MELBOURNE (Reuters) – In Australia’s election fight, politicians are tiptoeing around the climate wars that have marked the past decade and a half, even as an activist billionaire put the issue front and centre this week, buying a key stake in Australia’s top power producer.
Climate-focused investor Mike Cannon-Brookes said his 11% stake in AGL Energy was part of a plan to shut down its coal plants faster by preventing the company from splitting into an energy retailer and generator.
His position is clear. But politicians must balance their climate promises with the fear of rising power prices that stoke cost-of-living concerns for voters as a May 21 election looms.
“If you don’t support reliable, affordable energy and don’t have balanced targets on these things, then you’re going to put more pressure on families and households and small businesses,” Prime Minister Scott Morrison said on the campaign trail on Tuesday.
Following drought, bushfires and floods since the last election three years ago, the governing conservative coalition and opposition Labor have committed to net zero carbon emissions by 2050 to combat climate change. Both sides have also promised to lower electricity bills – a tough target amid disagreement on what to do about coal-fired plants.
Labor wants to cut emissions by 43% by 2030 from 2005 levels, compared with the government’s target of a reduction of up to 28%.
The party says its plan will lead to lower power prices by 2025. Cannon-Brookes agreed, saying keeping AGL together and shutting its coal plants by 2030 would drive prices down as more solar and wind energy is developed.
“I think the demerger will result in higher prices and a less stable grid. I think the facts and science are on my side,” Cannon-Brookes told Reuters in an interview.
He and others say rising coal and gas costs, plus the cost of maintaining ageing plants, will lead to higher prices without faster additions of renewable energy.

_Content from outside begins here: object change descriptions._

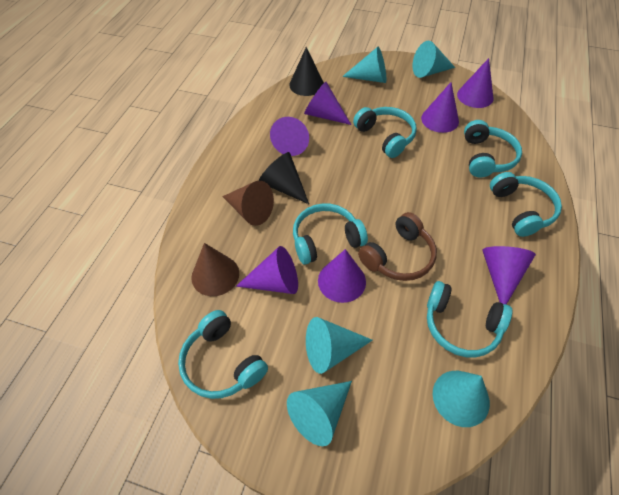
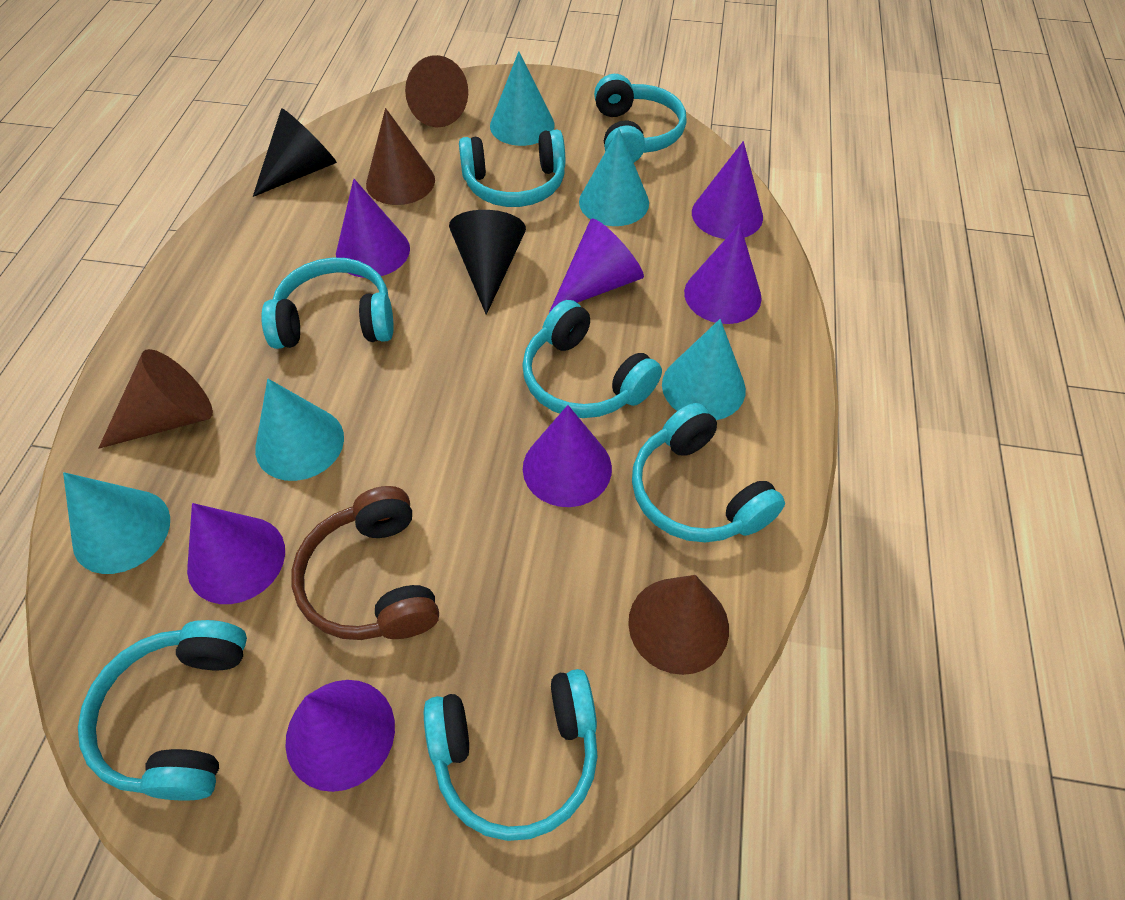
brown cone: 2 -> 4
turquoise headphones: 6 -> 7

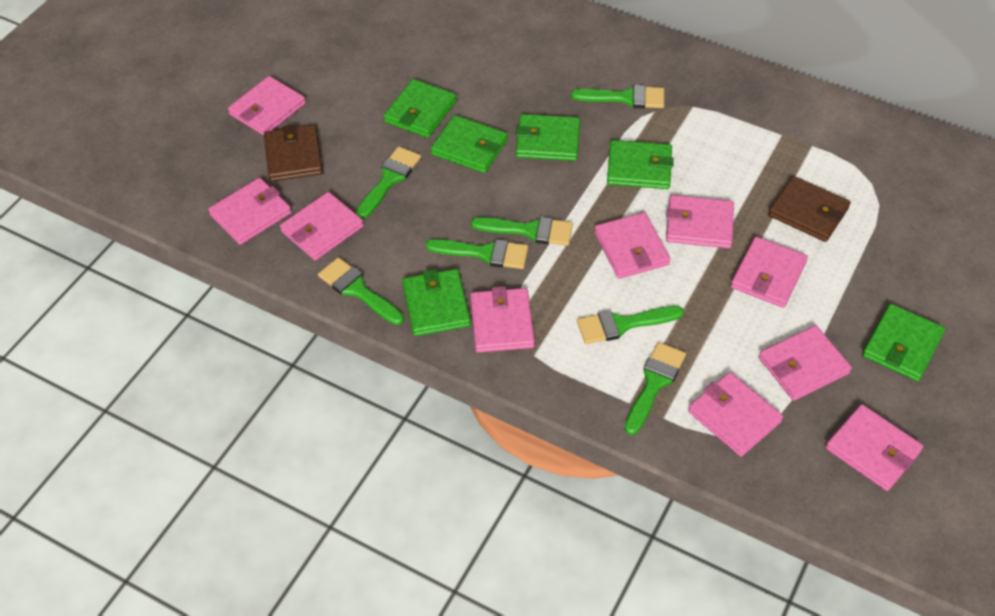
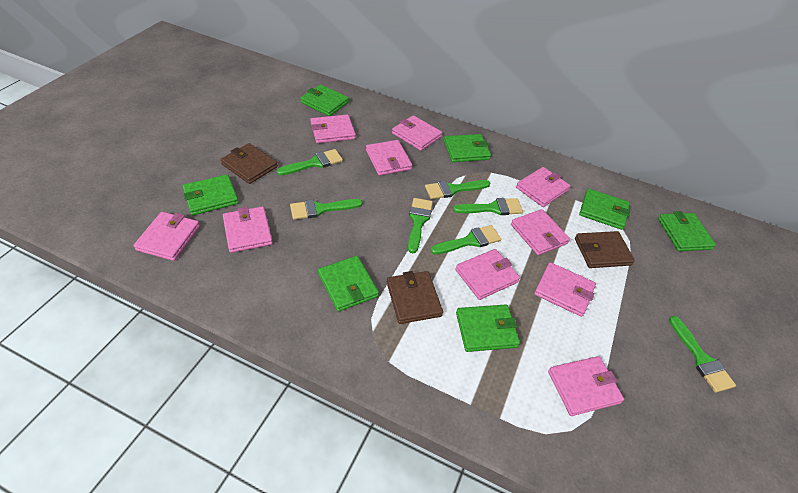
brown wallet: 2 -> 3
green wallet: 6 -> 7

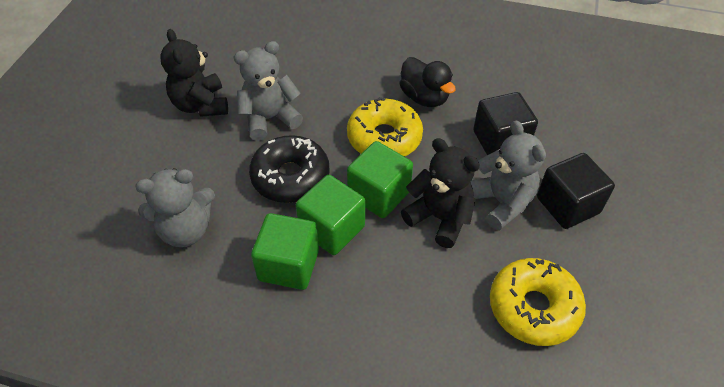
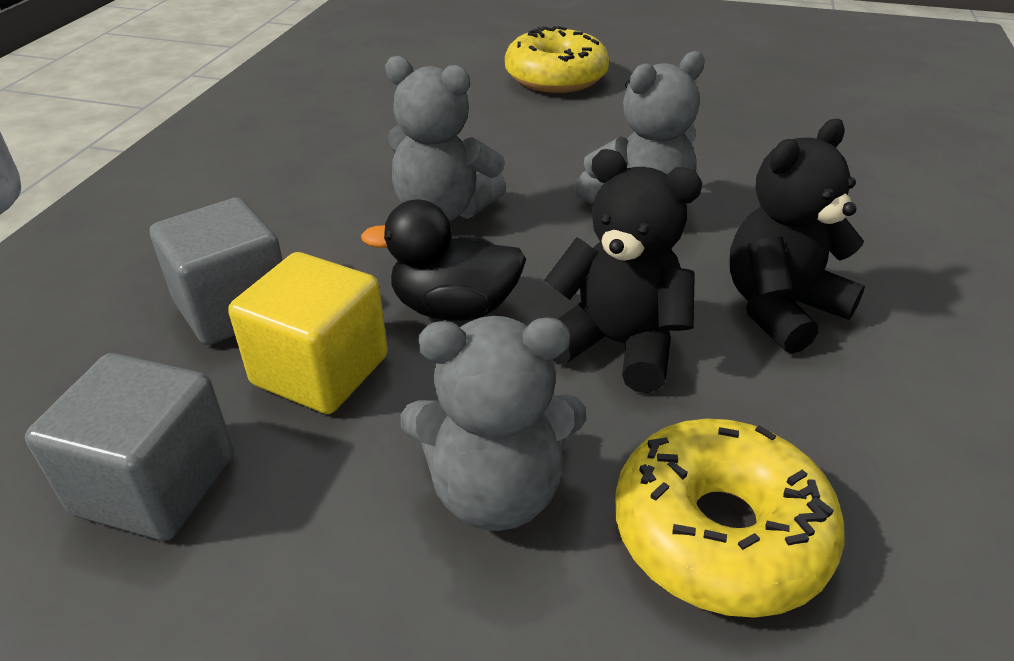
black cube: 2 -> 0
black donut: 1 -> 0
green cube: 3 -> 0
grey cube: 0 -> 2
yellow cube: 0 -> 1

The coalition and AGL say coal-fired plants need to be shut gradually to ensure steady supply and stable electricity bills. AGL expects to shut its last coal plant by 2045.
POWER PRICE PAIN
Two-thirds of the country’s generation comes from coal- and gas-fired plants. Australia also has the world’s highest uptake of rooftop solar power per capita and is rapidly building wind and solar farms and more hydropower.
The coalition government expects renewables to make up about 70% of power output by 2030, while Labor sees renewables making up 82% by then.
Either way, higher power bills seem certain.
After falling last year, average wholesale power prices more than doubled in the first quarter of 2022 from the same quarter last year to A$87 per megawatt-hour (MWh). The increase was driven by outages at several coal plants, weaker solar output with more cloudy days, and higher coal and gas prices, worsened by the Ukraine conflict.
Meanwhile, Australia’s grid will require at least $10 billion for new transmission lines in the near term to handle output from solar and wind farms, according to Australia’s electricity market operator.
“All the predictions about bringing prices down are mostly rubbish. … When you think about power prices, all the pointers right now are going up,” said Tony Wood, energy program director at the Grattan Institute, a think tank.
Australia’s conservatives and Labor, who don’t want to spook voters whose jobs are tied to coal and gas, have been avoiding climate issues. Such voters are widely credited with returning the conservatives to power in 2019.
That could backfire, as independent candidates have targeted several moderate Liberals in urban seats, pressing for at least a 60% reduction in carbon emissions by 2030.
“We are heading towards a 1.5 degrees Celsius increase in global temperatures and beyond. That is the existential threat for us right now,” neurologist Monique Ryan said in a debate, explaining why she was challenging Australia’s Treasurer Josh Frydenberg for a long-held Liberal seat.
If the independents succeed, Australia could end up with a minority government on May 21, forced to negotiate with new politicians pushing for tougher climate action.